Affiliation:
1. Departments of Lymphatic and Hematological Oncology, Jiangxi Cancer Hospital, Nanchang, Jiangxi, China
2. Queen Mary College of Nanchang University, Nanchang, Jiangxi, China
Abstract
BACKGROUND: Therapies for diffuse large B-cell lymphoma (DLBCL) are limited due to the diverse gene expression profiles and complicated immune microenvironments, making it an aggressive lymphoma. Beyond this, researches have shown that ferroptosis contributes to tumorigenesis, progression, and metastasis. We thus are interested to dissect the connection between ferroptosis and disease status of DLBCL. We aim at generating a valuable prognosis gene signature for predicting the status of patients of DLBCL, with focus on ferroptosis-related genes (FRGs). OBJECTIVE: To examine the connection between ferroptosis-related genes (FRGs) and clinical outcomes in DLBCL patients based on public datasets. METHODS: An expression profile dataset for DLBCL was downloaded from GSE32918 (https://www.ncbi.nlm.nih.gov/geo/ query/acc.cgi?acc=gse32918), and a ferroptosis-related gene cluster was obtained from the FerrDb database (http://www. zhounan.org/ferrdb/).
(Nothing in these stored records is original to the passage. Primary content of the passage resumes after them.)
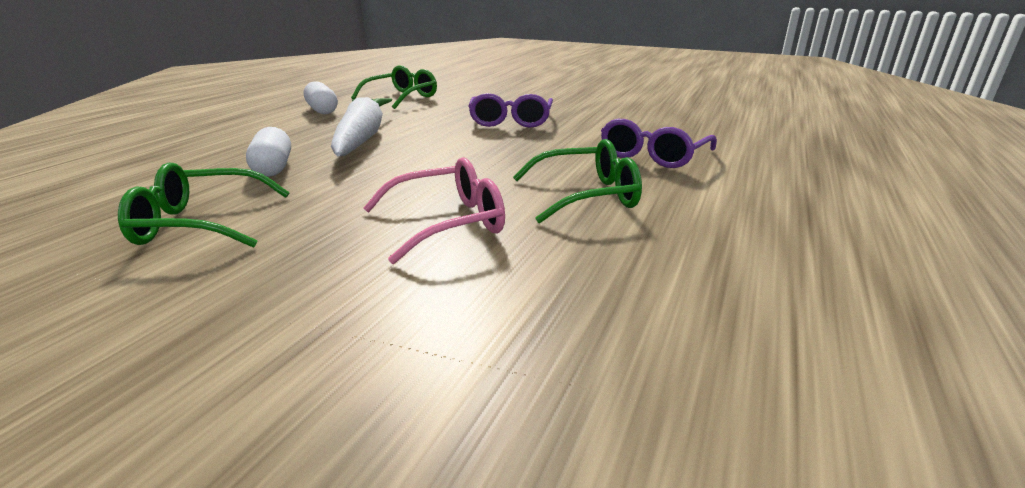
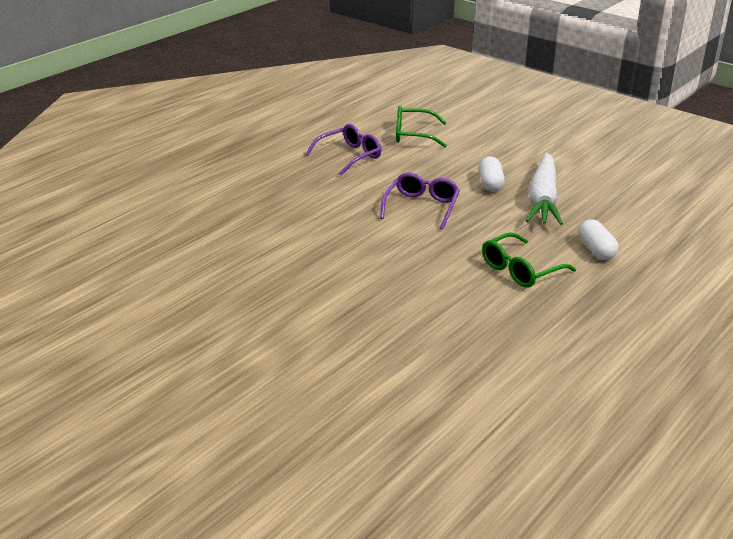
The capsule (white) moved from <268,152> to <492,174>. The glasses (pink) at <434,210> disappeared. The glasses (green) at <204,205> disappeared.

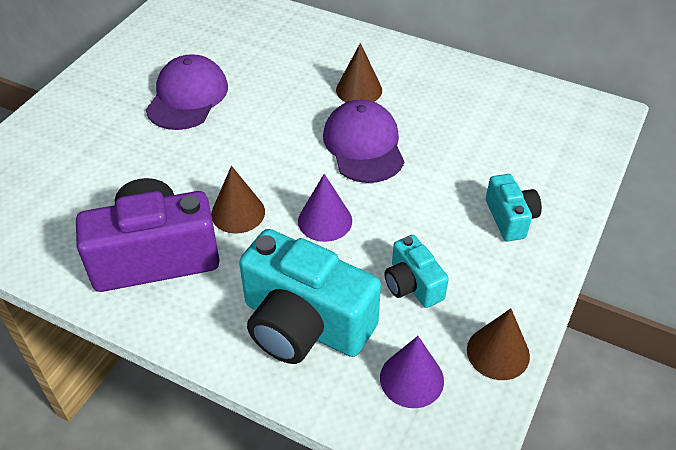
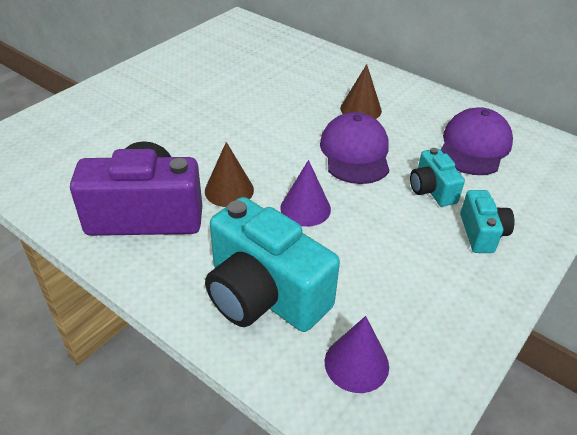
The cap (purple) moved from <187,92> to <477,141>. The camera (turquoise) moved from <416,271> to <437,177>. The cone (brown) at <498,344> disappeared.

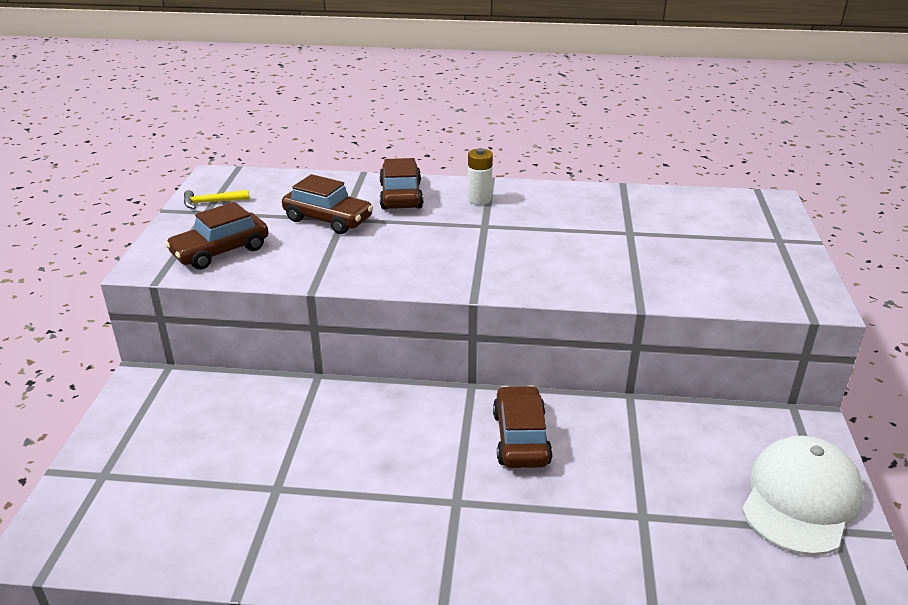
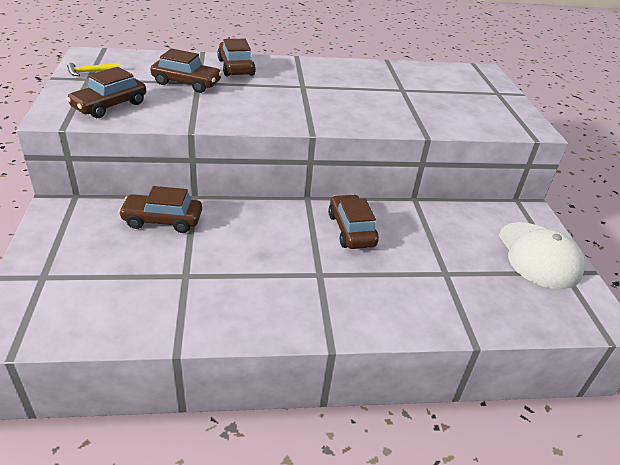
The battery (white) at <480,176> disappeared. The cap (white) at <803,496> turned 150 degrees clockwise. The car (brown) at <160,209> appeared.

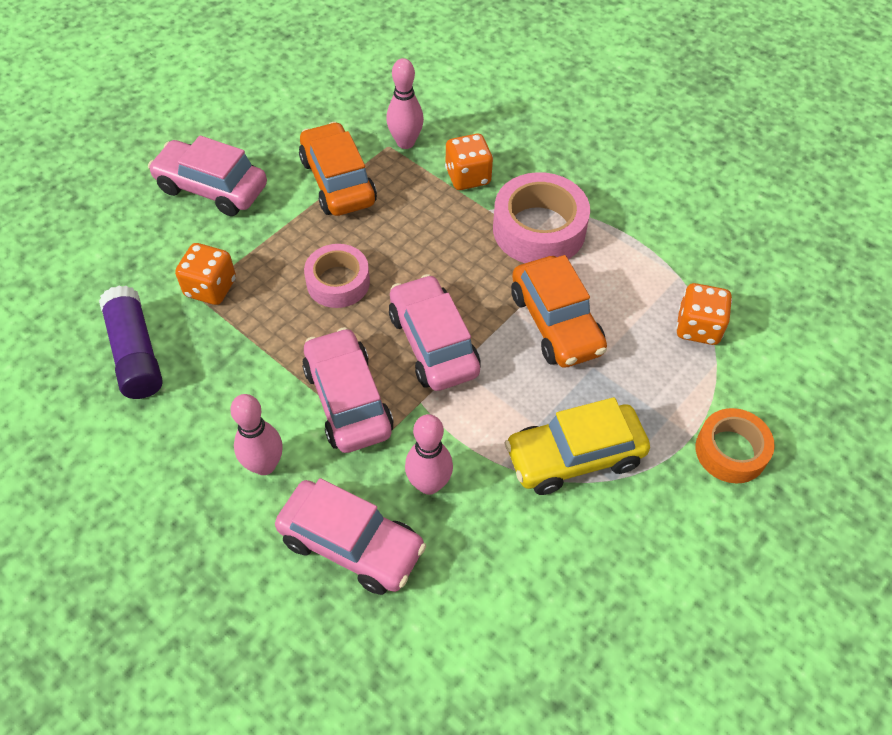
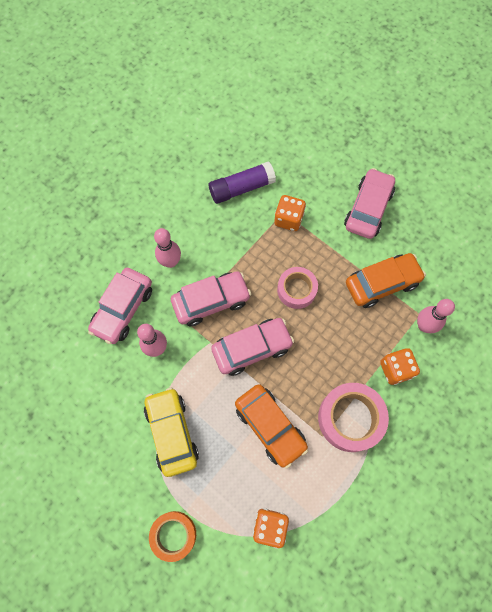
The car (orange) at <559,311> turned 105 degrees counterclockwise.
A prognostic signature was developed from this gene cluster by applying a least absolute shrinkage and selection operator (LASSO) Cox regression analysis to GSE32918, followed by external validation. Its effectiveness as a biomarker and the prognostic value was determined by a receiver operator characteristic curve mono factor analysis. Finally, functional enrichment was evaluated by the package Cluster Profiler of R. RESULTS: Five ferroptosis-related genes (FRGs) (GOP1, GPX2, SLC7A5, ATF4, and CXCL2) associated with DLBCL were obtained by a multivariate analysis. The prognostic power of these five FRGs was verified by TCGA (https://xenabrowser.net/datapages/?dataset=TCGA.DLBC.sampleMap%2FHiSeqV2_PANCAN&host=https%3A%2F%2Ftcga.xenahubs.net&removeHub=https%3A%2F%2Fxena.treehouse.gi.ucsc.edu%3A44) and GEO (https://www.ncbi.nlm.nih.gov/geo/query/acc.cgi?acc=gse 32918) datasets, with ROC analyses. KEGG and GO analyses revealed that upregulated genes in the high-risk group based on the gene signature were enriched in receptor interactions and other cancer-related pathways, including pathways related to abnormal metabolism and cell differentiation. CONCLUSION: The newly developed signature involving GOP1, GPX2, SLC7A5, ATF4, and CXCL2 has the potential to serve as a prognostic biomarker. Furthermore, our results provide additional support for the contribution of ferroptosis to DLBCL.